Back for more hard truths and no-nonsense reportage? Of course you are. The second edition of The Crowborough Crusader has arrived.

As ever, we continue batting away lies, confusion, and nuance — like moths drawn dangerously close to the warm glow of certainty.


The Team

Ron Peepers – Editor and Journalist

Illustration: A cartoon depiction of Ron Peepers wearing glasses and holding a sign labelled “Editor”.

Moz – Cartoonist

Illustration: A cartoon of Moz hunched over a drawing board labelled “Cartoonist”.


The Shielded Crows Fundraising Drive Expected to Deliver £120,000 to Struggling Solicitors

By Ron Peepers

Just when you think the world has finally run out of decency and goodwill, and your faith in humanity is hanging by a thread, along comes a band of altruistic Samaritans who completely restore it.

Crowborough is fortunate to count the Shielded Crows amongst its number — the true beating heart of our community. Their generosity knows no bounds as they continue their noble mission to assist one of society’s most overlooked and vulnerable groups: solicitors.

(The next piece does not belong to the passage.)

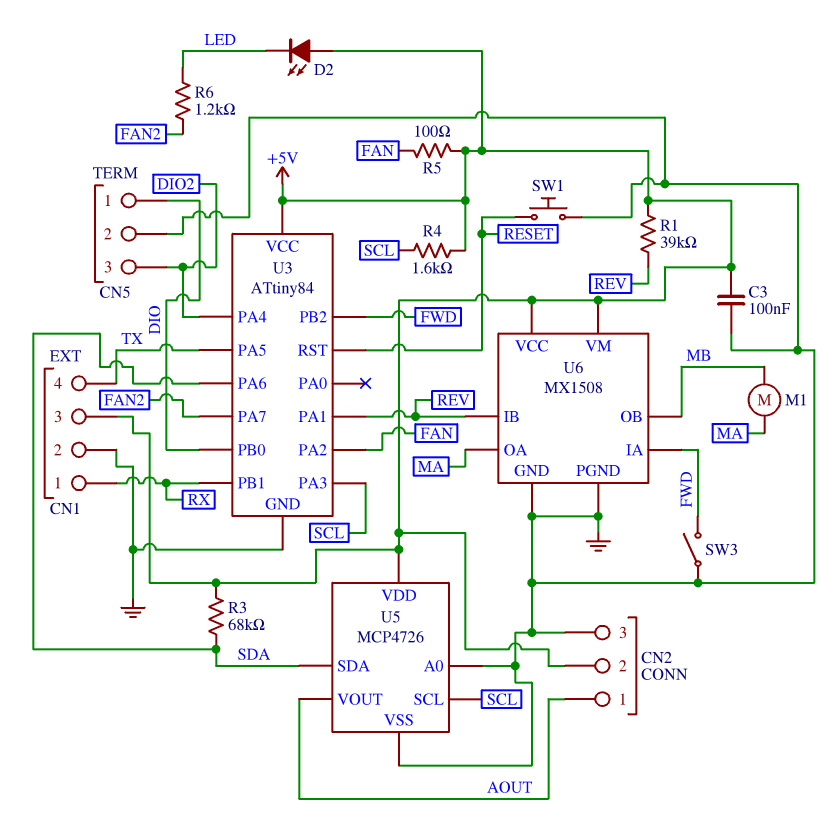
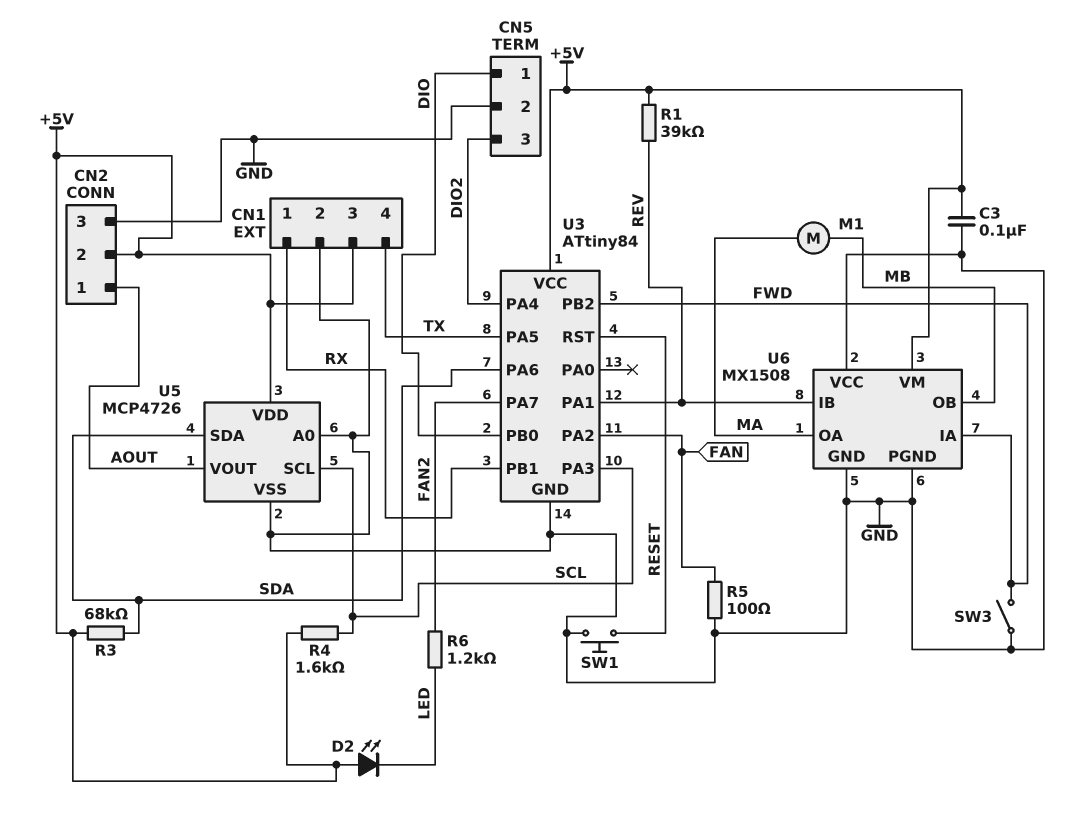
R5: 100 (+5V, FAN) -> 100 (FAN, GND)
U6 pin VCC: +5V -> GND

Many people are unaware that the average solicitor earns only between £150 and £300 per hour, plus VAT. Frankly, it is astonishing that they have managed to survive independently for so long.

Too often, these white-wigged custodians of justice are hidden from public view, tucked away in offices or courtrooms, quietly toiling out of sight and, tragically, out of mind.

Thankfully, the Shielded Crows have recognised this injustice and devised an elegant solution.

They observed that ordinary, proud Crowborians such as you and I are burdened with far too much disposable income. Possessing so much money, they reasoned, is not only unnecessary but emotionally taxing. The obvious remedy, therefore, is to redistribute this excess wealth directly to legal teams — teams which, as I have recently learned, may also extend to employing judges.

Such is the Shielded Crows’ generosity that they ask for absolutely nothing in return — and deliver precisely that.

A true win-win for all concerned. Shielded Crows, we are proud to have you.


Illustration: Two uniformed men wearing shields decorated with crow emblems shake hands with smiling townspeople while handing over bags of money marked with the pound sign. Several solicitors in wigs reach eagerly for the funds.

Caption: “Robbin’ the Hood? Not these Shielded Crows.”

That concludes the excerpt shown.